Puppies hate being left alone. If it is up to them, they will probably follow you to the end of the World. But, they cannot. As much as you both enjoy your time together, there are times when you simply have to leave your pooch alone, and chances are, you have to do it on a daily basis. But just because you hear sad whining when you close the door doesn’t mean that your pup is anxious you left them alone. In order for you to be able to help them cope better with separation, you will first need to determine whether it really is anxious or not.
So, what are the signs of separation anxiety in puppies? If your pup is chewing things destructively when left alone, keeps urinating and defecating even if it is house trained, is barking, howling, and whining excessively, develops a habit of excessive digging or keeps scratching the door as an attempt to reunite with you, chances are, your pooch is suffering from separation anxiety.
Do not despair! This is completely normal and it happens in the majority of cases when the dog owner has a full-time job that requires them to leave the house for longer periods of time. Here are some tips that can help you knock down the anxiety and boost the mood of your pooch a bit while you are away:
– Do not make departures and arrivals a big deal. Keep ignoring your pup while getting ready to leave the house, and then gently pet them on the head before you leave the door. Do not turn to mush with them only to show them your back and close the door. Leaving with kisses and treats will not reassure your pooch. Quite the contrary. That will only leave them stressed out.
– Come up with a “Goodbye” word that you will use every time you leave your home. That will reassure your pup that you will actually get back.
– Make sure to leave the area where the pup will be staying dimly lit, so you can encourage sleep.
– Always leave toys around. Giving your pup something to chew on while alone is a great way for them to keep boredom at bay and not think about being left alone that much.
– If needed, leave the radio on playing relaxing music such as classical music or jazz, if you need to cover unfamiliar sounds and offer reassurance. The best advice is to play that music even when you are together in the house so that your pup will get used to it.
– Spend some time near their crate so that their safe haven will smell like you even after you leave the house. Some owners even leave recently worn pieces of clothes around so that the area will still have a strong scent of you.

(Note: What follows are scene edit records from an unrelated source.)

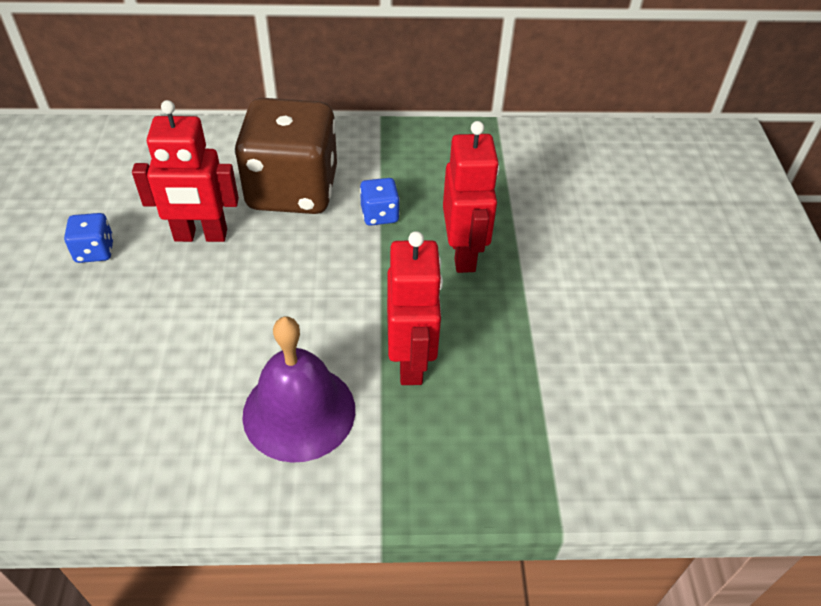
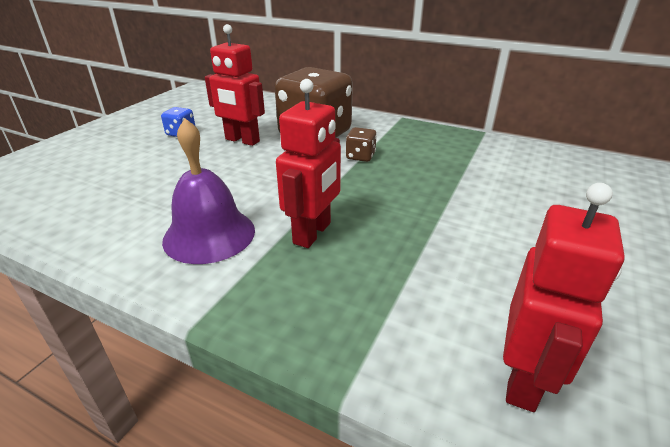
camera: 30 degrees right, 15 degrees down
(379, 215) = (360, 156): blue dice -> brown dice
(463, 254) = (404, 188): red robot -> red robot (523, 379)

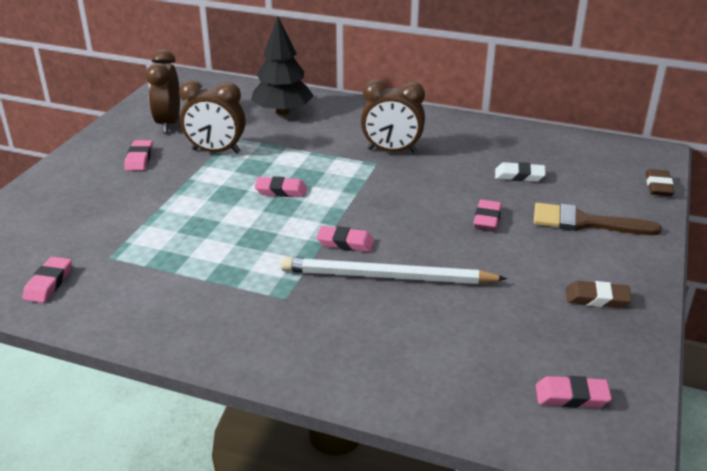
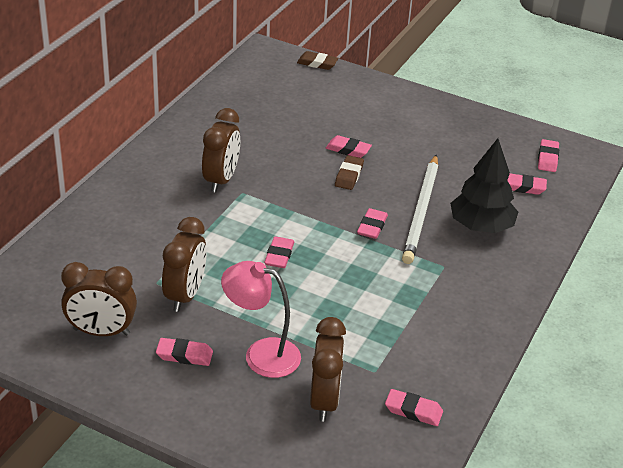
camera: 85 degrees left, 5 degrees up
(73, 230) = (324, 400): none -> brown clock
(138, 193) = (261, 354): none -> pink lamp
(283, 112) = (107, 241): black tree -> black tree (481, 226)
(481, 367) = (522, 187): none -> pink eraser
(519, 176) = (285, 121): white eraser -> none
(585, 222) = (361, 107): brown brush -> none
(597, 298) = (453, 126): brown eraser -> brown eraser (349, 175)

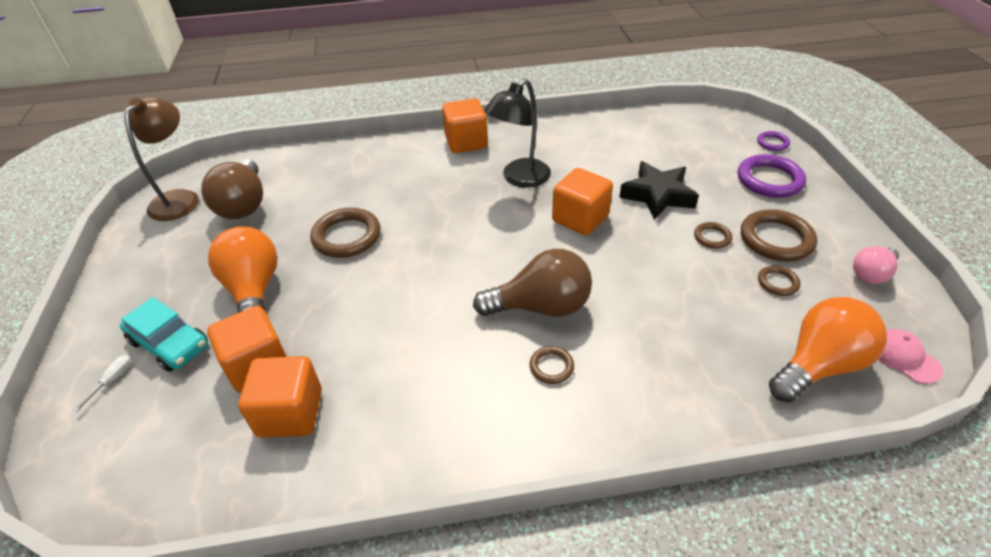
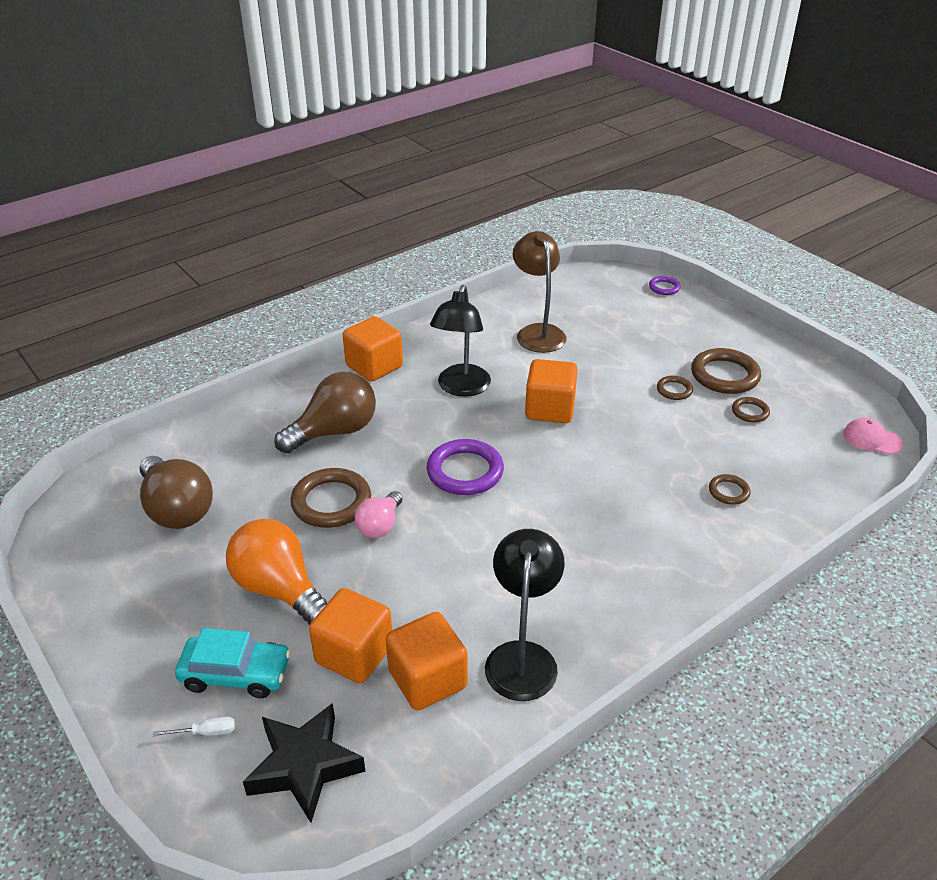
camera: 30 degrees left, 5 degrees down
(112, 380) = (206, 732): white screwdriver -> white screwdriver turned 90 degrees clockwise
(180, 199) = (86, 529): brown lamp -> brown lamp (537, 332)
(378, 430) = (522, 657): none -> black lamp
(541, 306) = (577, 500): brown light bulb -> brown light bulb (334, 431)
(551, 367) = (626, 546): brown ring -> brown ring (728, 491)
(657, 195) = (602, 366): black star -> black star (304, 766)
(769, 180) = (684, 323): purple ring -> purple ring (465, 471)
(818, 365) = (820, 467): orange light bulb -> none
(871, 274) = (811, 381): pink light bulb -> pink light bulb (380, 525)

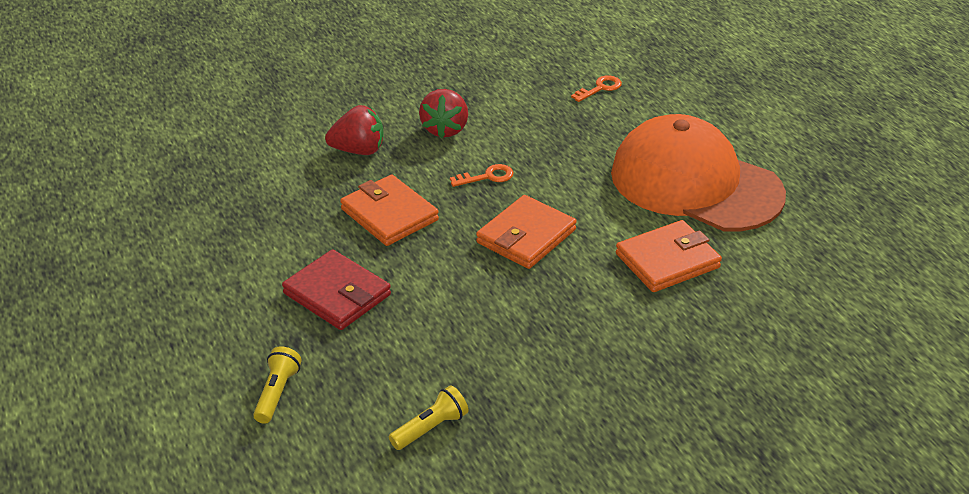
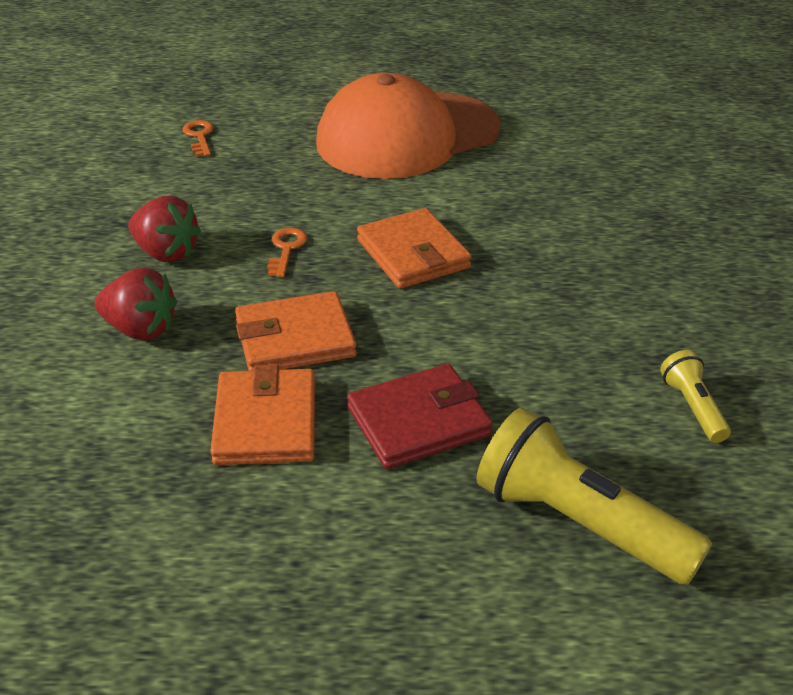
camera: 65 degrees left, 0 degrees up
(277, 393) = (578, 523): yellow flashlight -> yellow flashlight, size x2.02
(358, 150) = (140, 329): red strawberry -> red strawberry turned 90 degrees clockwise
(667, 260) = (512, 185): orange wallet -> orange wallet (265, 422)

– If you come home only to find a mess, do not yell or correct your pup. The correction will not be associated with the destruction that the puppy has caused, but with your arrival. Instead of teaching them to be more disciplined in the future, you are actually contributing to them feeling even more anxious the next time you leave the house. Instead of correcting, try to find a different approach to ensure that the destructive behavior will not happen again.
– If your pup is suffering from severe separation anxiety, consult with your veterinarian. They may suggest you hire a dog walker to take them on long walks, or even for you to sign your puppy up for a doggie daycare. Keep in mind that separation anxiety is not a result of lack of training. This form of anxiety and obedience have nothing in common, so don’t fool yourself into thinking that insufficient training is what causes your pooch to behave destructively when you leave the door. Follow the tips above and see if you can offer reassurance. If you keep providing reassurance from the early stages, your pup will soon learn to accept the routine and you will have no problem to leave your full-grown dog alone when going out in the future. Give it some time and be patient.